North Korea's first Summer Olympics appearance on its own was in the 1972 Summer Olympics in Munich, West Germany, taking home five medals, including one gold. Four years later, in Montreal, the nation took one gold and one silver in boxing, and four years after that it earned five medals in boxing, freestyle wrestling, and weightlifting in Moscow. In 1984, the nation joined the Eastern bloc boycott of the Los Angeles Games, and four years later, boycotted the Games held in Seoul due to the South's unwillingness to co-host the event with the North. Despite a mostly unified Communist boycott in 1984, Cuba, Ethiopia, Madagascar, Nicaragua, and Seychelles joined the North Korean boycott in 1988.

The nation returned to Olympic competition in 1992 at the Barcelona Games, winning an unprecedented nine medals in Spain, four of them gold.

At the Sydney Games in 2000, and in Athens four years later, the North and South marched together in the opening and closing ceremonies under the Unification Flag, but competed separately. North Korea has medaled in every Summer Olympics they have participated in.

North Korean athletes have competed in several Winter Olympics competitions as well, first competing at the 1964 Winter Olympics in Innsbruck. Han Pil-Hwa took silver medal in the women's 3000 meters of speed skating at the game. Another North Korean Winter Olympic medal was a bronze in 1992 at the Albertville Games when Hwang Ok-Sil took third place in the women's 500 meters of short track speed skating. The North and South again marched under the Unification Flag at the Turin Games in 2006.
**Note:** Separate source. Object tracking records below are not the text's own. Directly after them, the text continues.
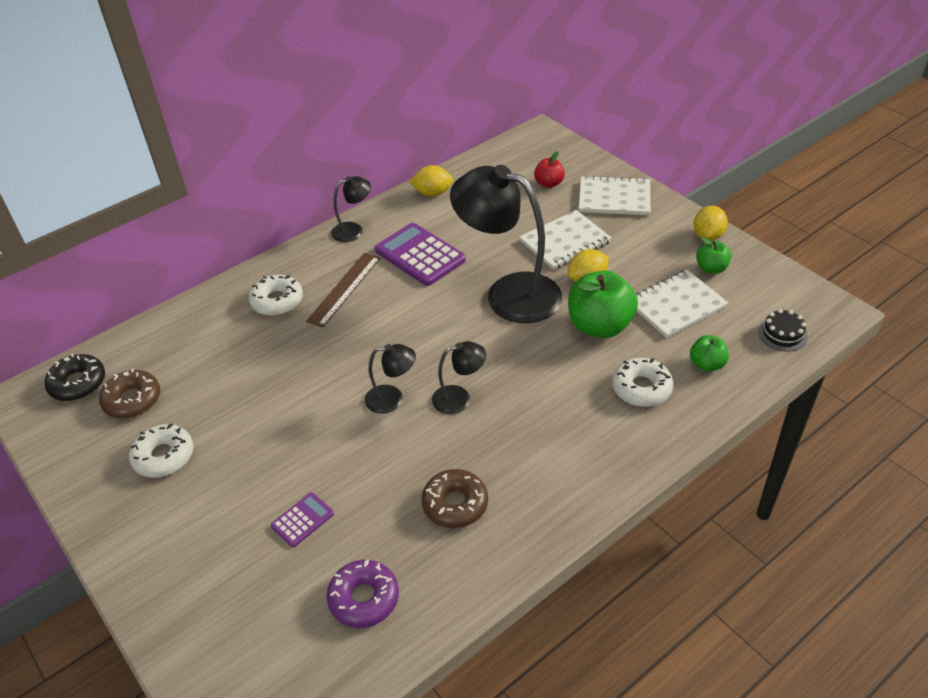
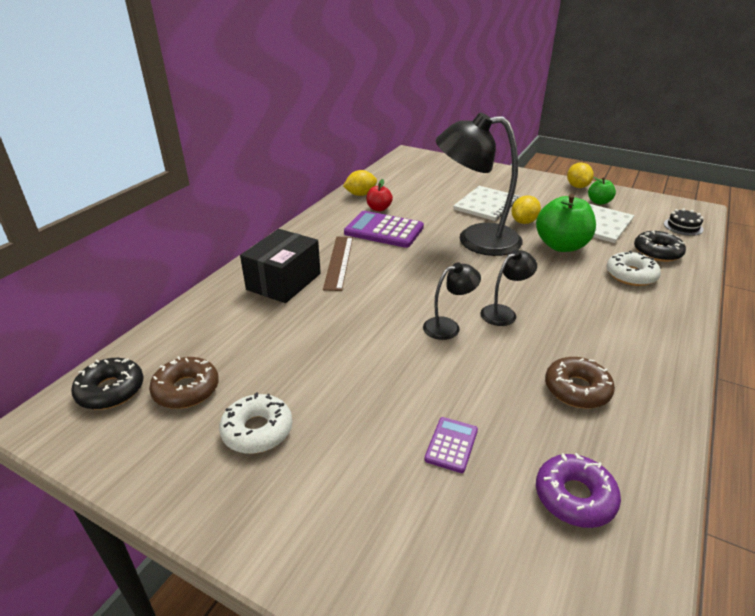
camera: 25 degrees left, 10 degrees down
(277, 301) = (284, 281): white donut -> black box
(353, 230) = (315, 225): black lamp -> none
(549, 183) = (442, 177): red apple -> red apple (379, 209)
(614, 198) = (495, 177): white notebook -> none
(707, 364) = (657, 252): green apple -> black donut

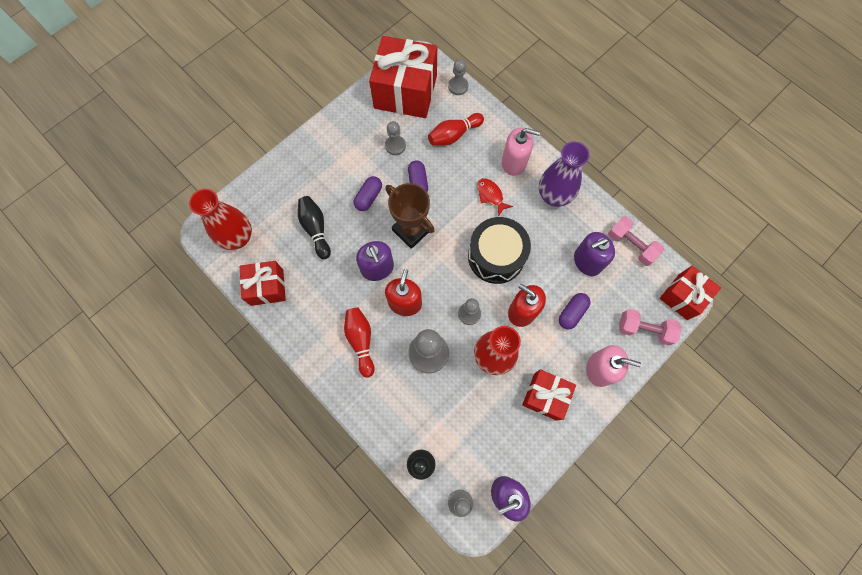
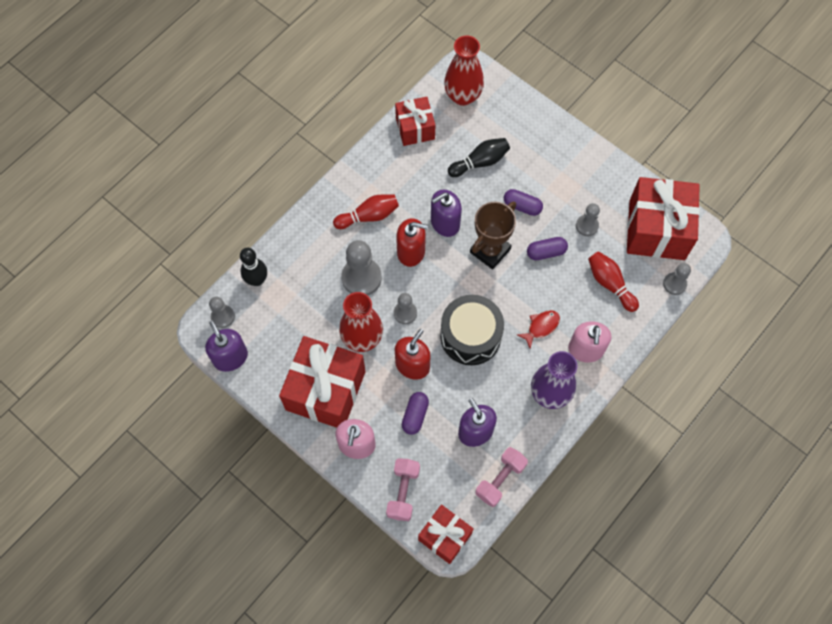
camera: 85 degrees right, 5 degrees down
(545, 396) = (325, 390): red gift -> red gift, size x1.72
(572, 313) = (415, 415): purple capsule -> purple capsule turned 75 degrees clockwise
In October 2013, Kim Jong-un introduced a new policy that allows successful athletes to receive luxury apartments in recognition for their achievements. The reward was given to Om Yun-chol, An Kum-ae and Kim Un-guk, who earned Olympic medals at the 2012 Summer Olympics.

==North Korea at the Asian Games==

North Korea has competed at the Asian Games since 1974. It ranked at the top five in 1974, 1978, 1982, and 1990. In 2018, athletes from North and South combined to claim the first gold medal for a unified Korea at the Asian Games in a women's canoe race.

==North Korean sport in cinema==
Two English language documentaries have been created by British filmmaker Daniel Gordon involving North Korean sport.

The 2002 film The Game of Their Lives details the seven surviving members of the 1966 World Cup team.

The 2004 film A State of Mind follows two child gymnasts and their families as they prepare for the 2003 Arirang Festival.

The 2012 film As One (lit. "Korea") is a cinematic retelling of the first ever post-war Unified Korea sports team which won the gold at the 1991 World Table Tennis Championships in Chiba, Japan, with actress Bae Doona playing North Korea's Ri Bun-hui.